People stand outside of Franz Premium Bread during a block party on April 14, 2026 in Portland, Ore. The bakery, which is one of the largest family-owned bakeries on the West Coast, held the party to celebrate 120 years.
Saskia Hatvany / OPB
Just off Interstate 84 in inner Northeast Portland, a giant spinning loaf of bread sits atop one of the largest family-owned bakeries on the West Coast.
“We knew we were getting close when we could smell the bread,” laughed Kathleen Draper.
She was one of the many people at Portland’s Franz Bakery this week, celebrating the iconic bakery’s 120th anniversary with a block party.
Draper, who was born and raised in Portland, came with her 3-year-old grandson Crosby, “I can remember coming to Franz Bakery on field trips from school and just always enjoyed it, so we just thought it’d be really fun to bring him down here and let him experience this.”
As the smell of baking bread wafted over the crowds, people munched on gooey grilled cheese sandwiches, spun a prize wheel for some carb-themed merchandise and got tours of the iconic local bakery from Madeline Brockmyre.
“It is really cool to see how many adults are interested in the Franz history,” said Brockmyre, who is the tour guide and coordinator at Franz. “People who have been on tours when they were 7-years-old and now they’re 70-years-old.”
She said she’s even given tours to people whose parents’ or grandparents’ names are engraved in plaques inside the Franz bakery. “It’s just really heartfelt to see them be able to connect to that side of their family [and] have that experience.”
Many people at the birthday block party have memories of the bakery, including Ethan Webb: “My aunt had worked here since ’87, [so] my memory of Franz is the company picnics and just the smell and the nostalgia of baking bread everyday.”
Webb is the production manager at the Portland Franz Bakery, working his way up over the last 20 years.
“I started as a general laborer, I was in the wrapping and packaging department.

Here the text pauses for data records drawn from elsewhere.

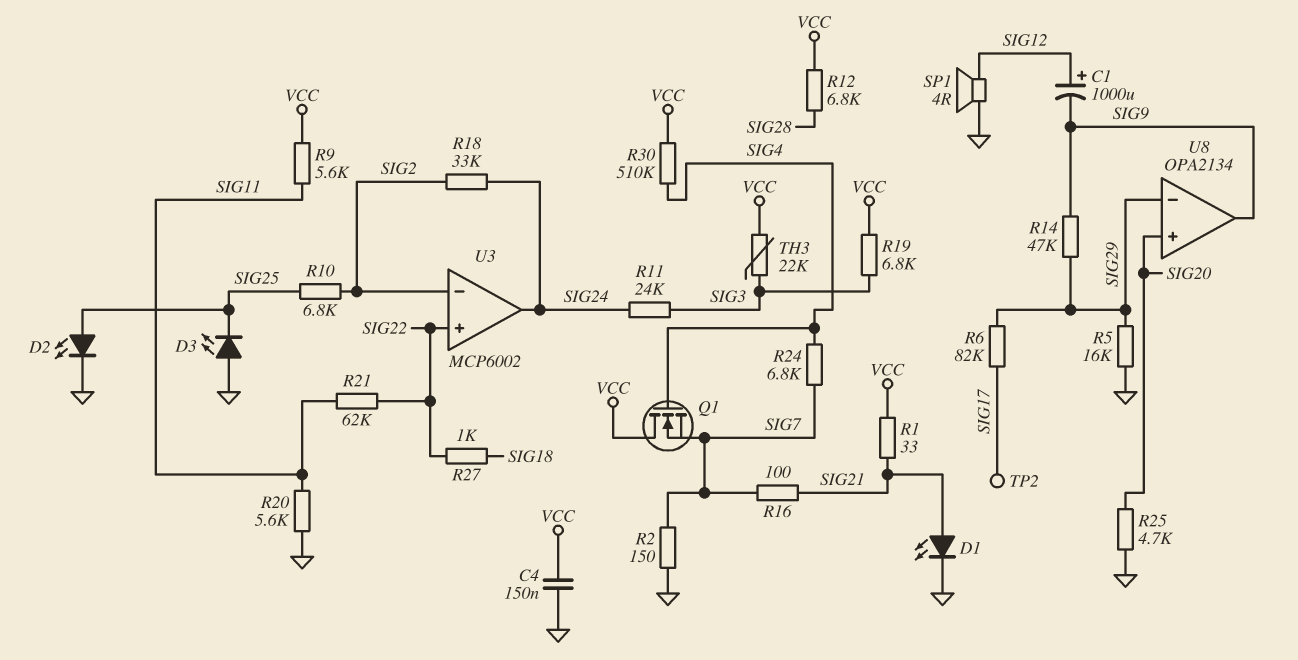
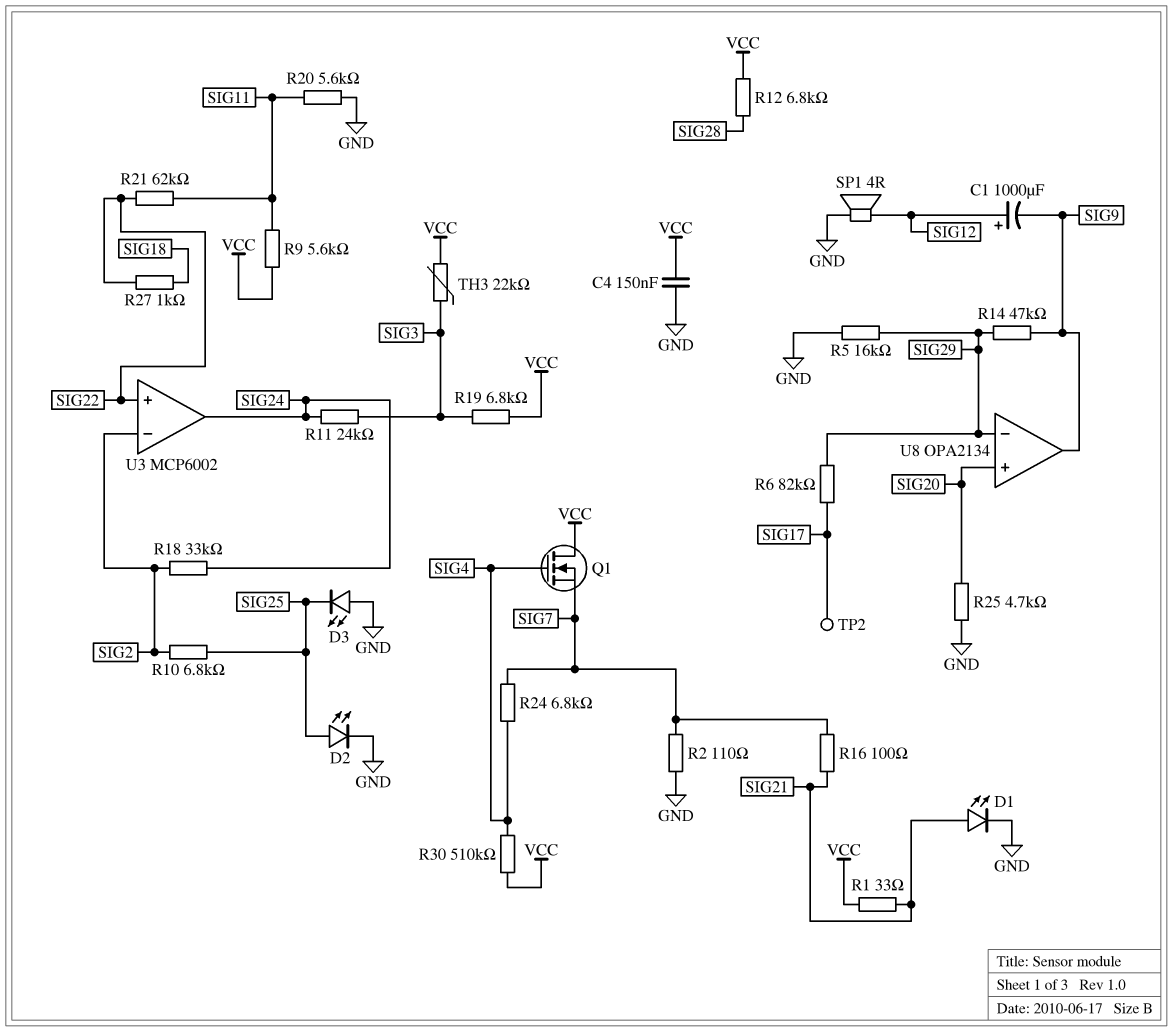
R2: 150 (GND, SIG7) -> 110 (GND, SIG7)

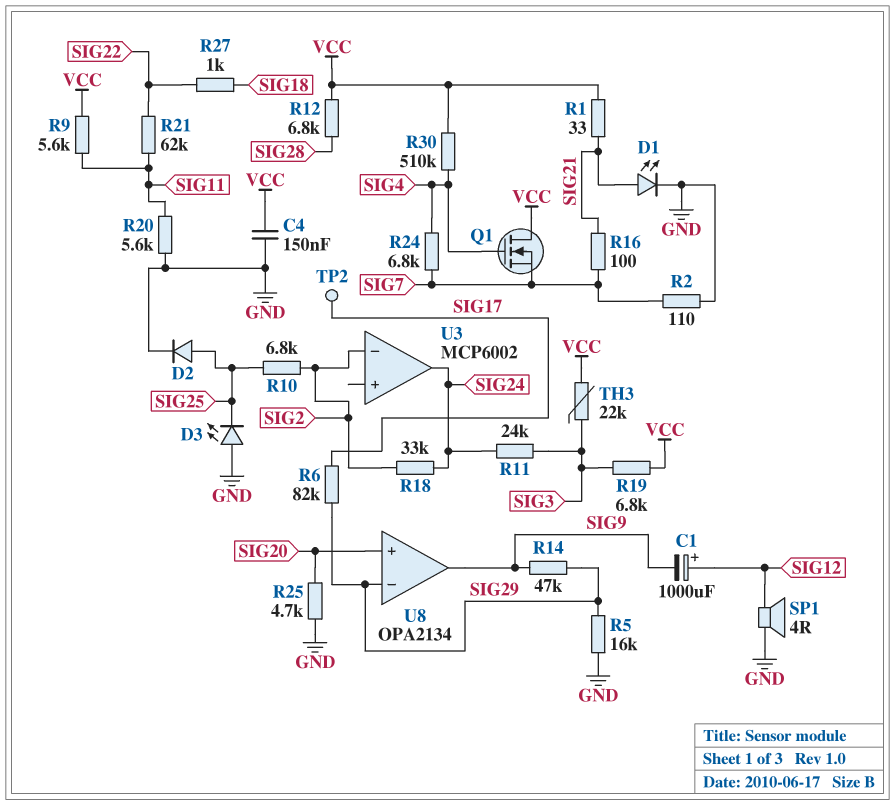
D2: LED (A SIG25, K GND) -> diode (A SIG25, K GND)
U3 pin in+: SIG22 -> none

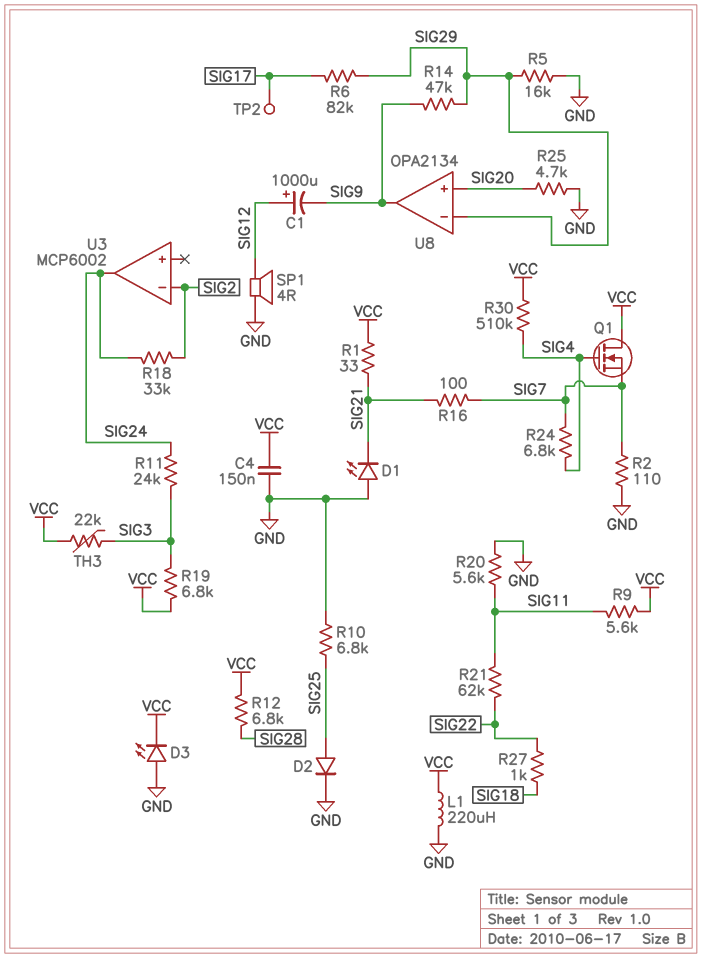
D1: LED (A SIG21, K GND) -> LED (A GND, K SIG21)
D3: LED (A GND, K SIG25) -> LED (A GND, K VCC)
L1: none -> 220uH (GND, VCC)
R10: 6.8k (SIG2, SIG25) -> 6.8k (GND, SIG25)

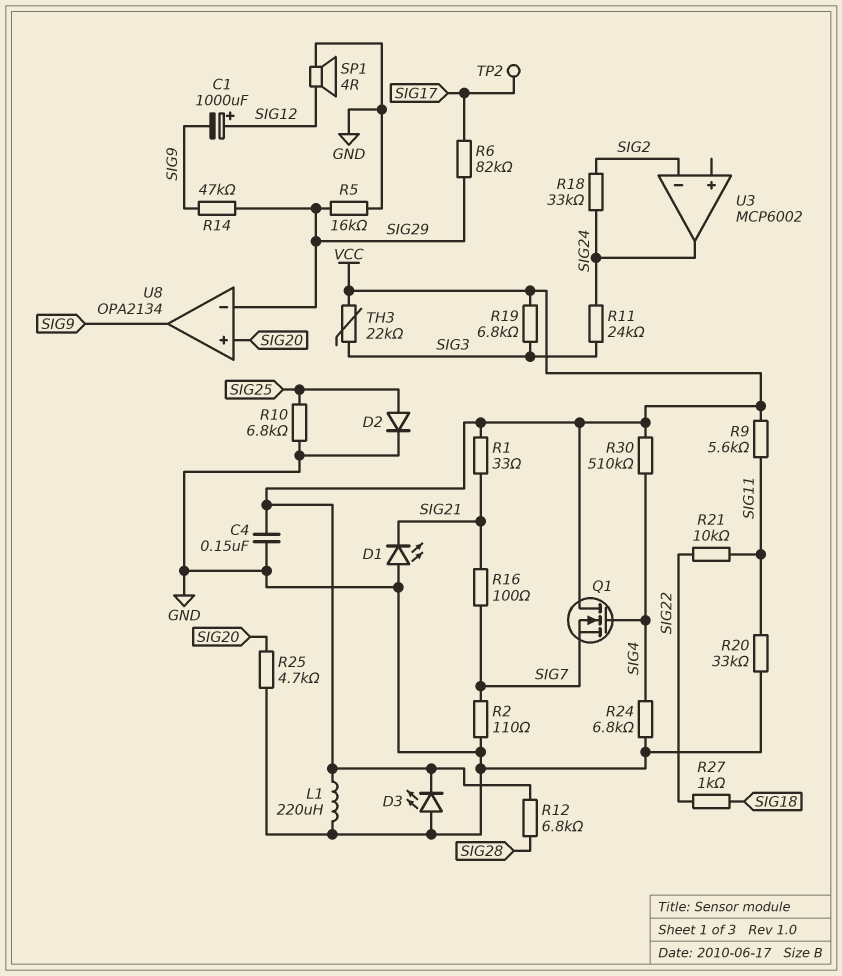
R20: 5.6k (GND, SIG11) -> 33k (GND, SIG11)
R21: 62k (SIG11, SIG22) -> 10k (SIG11, SIG22)
R24: 6.8k (SIG4, SIG7) -> 6.8k (GND, SIG4)

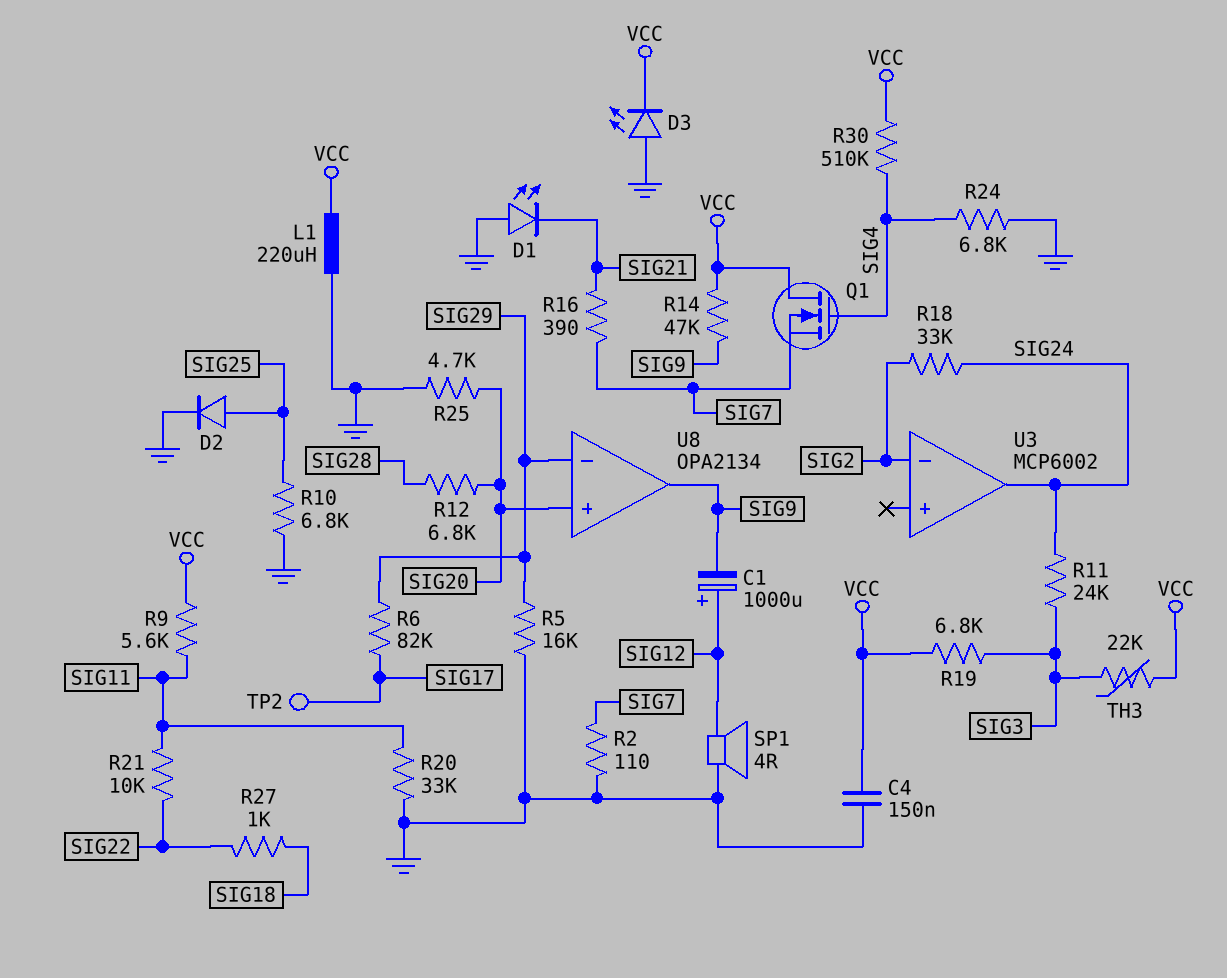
R1: 33 (SIG21, VCC) -> none
R12: 6.8k (SIG28, VCC) -> 6.8k (SIG20, SIG28)
R14: 47k (SIG9, SIG29) -> 47k (SIG9, VCC)
R16: 100 (SIG7, SIG21) -> 390 (SIG7, SIG21)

After about a year, I learned the ovens, then I learned to mix,” he said. From there, he trained to be a supervisor, became a certified baker through the American Institute of Baking and, he said “the rest is history.”

Kat Dato, employee at Franz Premium Bread, makes grilled cheeses at the bakery's block party on April 14, 2026.
Saskia Hatvany / OPB
Also in attendance was a foursome of millennial women, snapping selfies while in red hairnets donned before heading inside for a factory tour.

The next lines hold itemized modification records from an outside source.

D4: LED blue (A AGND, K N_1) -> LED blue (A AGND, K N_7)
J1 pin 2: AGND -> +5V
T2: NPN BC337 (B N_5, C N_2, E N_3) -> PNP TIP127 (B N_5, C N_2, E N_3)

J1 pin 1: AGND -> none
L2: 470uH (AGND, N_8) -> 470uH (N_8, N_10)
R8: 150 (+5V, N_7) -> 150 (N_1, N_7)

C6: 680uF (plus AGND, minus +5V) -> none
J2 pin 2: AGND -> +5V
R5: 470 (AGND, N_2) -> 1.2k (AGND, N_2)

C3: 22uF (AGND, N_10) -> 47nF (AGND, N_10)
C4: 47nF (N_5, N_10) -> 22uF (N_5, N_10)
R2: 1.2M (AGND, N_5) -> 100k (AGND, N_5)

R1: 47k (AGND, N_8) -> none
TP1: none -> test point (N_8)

“We’re calling it mom’s field trip,” laughed Veronica Neely. “I think we all grew up on ‘I Love Lucy’ and the chocolate factory [scene] or the Sesame Street episode on how crayons are made, but no idea really what to expect.”
The Portland Franz location bakes up to a million hamburger buns per day, shipped out to grocery stores, restaurants and fast food chains like Wendy’s and Red Robin. But Lauren Rosenthal was most surprised by the journey that the buns make while still inside the facility.
“I was surprised to realize how many miles a bun travels in those machines, the amount of turns and ups and downs it goes,” she said. “And it’s not really in that much space.”
At any given point, nearly 17,000 buns can be traveling on the three-tiered “bun highway” that snakes throughout the facility, cooling hot-out-of-the-oven buns before they are packaged.
Tours of the bakery are full for the remainder of the season, but will start again in September.